Relying on this principle, counsel for plaintiff states: "In California it has long been the rule that it is no defense to an action for damages that plaintiff has been fully reimbursed by an insurer. [Citations.] Thus where the insurance payment emanates from a source collateral to defendant it is an error to deduct the amount paid from the judgment given against defendant in a personal injury action." (Italics added.) With commendable frankness counsel then states: "None of the above cases deal with the problem posed where the defendant himself is the source of the insurance payment [as here] nor has counsel been able to discover any California case dealing squarely with the point." In support of her position plaintiff places her principal reliance in the Wisconsin case of Severson v. Milwaukee Automobile Ins. Co., 265 Wis. 488 [61 N.W.2d 872]. It is not however applicable. That case, as the title indicates, was an action between the injured person and the insurance company. We do not have such an action here.

Each party will bear his or her own costs on appeal.

The judgment is affirmed.

Ashburn, J., and Herndon, J., concurred.

FN 1. There is testimony by defendant that his rear wheels crossed over some dry leaves immediately next to the curb as he turned the last corner.
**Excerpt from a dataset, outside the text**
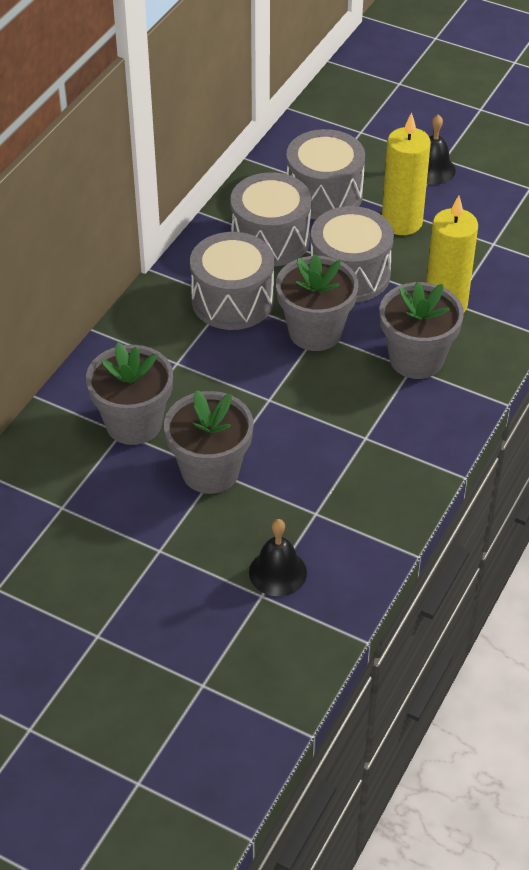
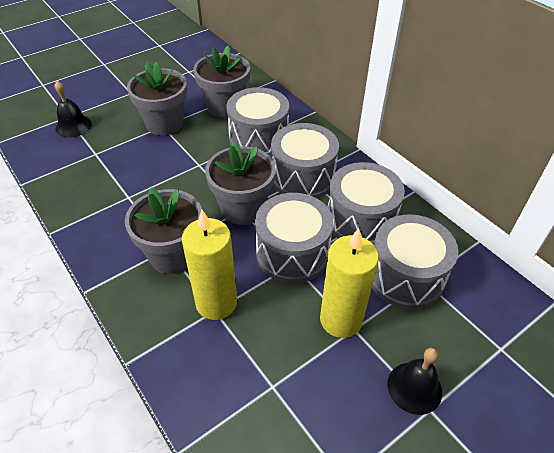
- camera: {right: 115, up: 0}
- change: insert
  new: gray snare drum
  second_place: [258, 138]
Defendant claims that this caused his car to spin and swing the rear end of his car around so that he could not avoid the accident. Officer Cobb, who was at the scene soon after the accident, observed some leaves at the corner. Defendant was an experienced racing car driver, having twice won the West Coast Championship for his class of car. The car he was driving was basically a racing car and not very practical for city driving. He seldom drove it on the streets. He was intimately familiar with the handling qualities of the car. Defendant knew that the way he was driving just before the accident, any foreign substance on the street would cause the car to "drift" or skid. He also knew that once the car started drifting, the way to correct the situation was to apply more power and turn the steering wheel.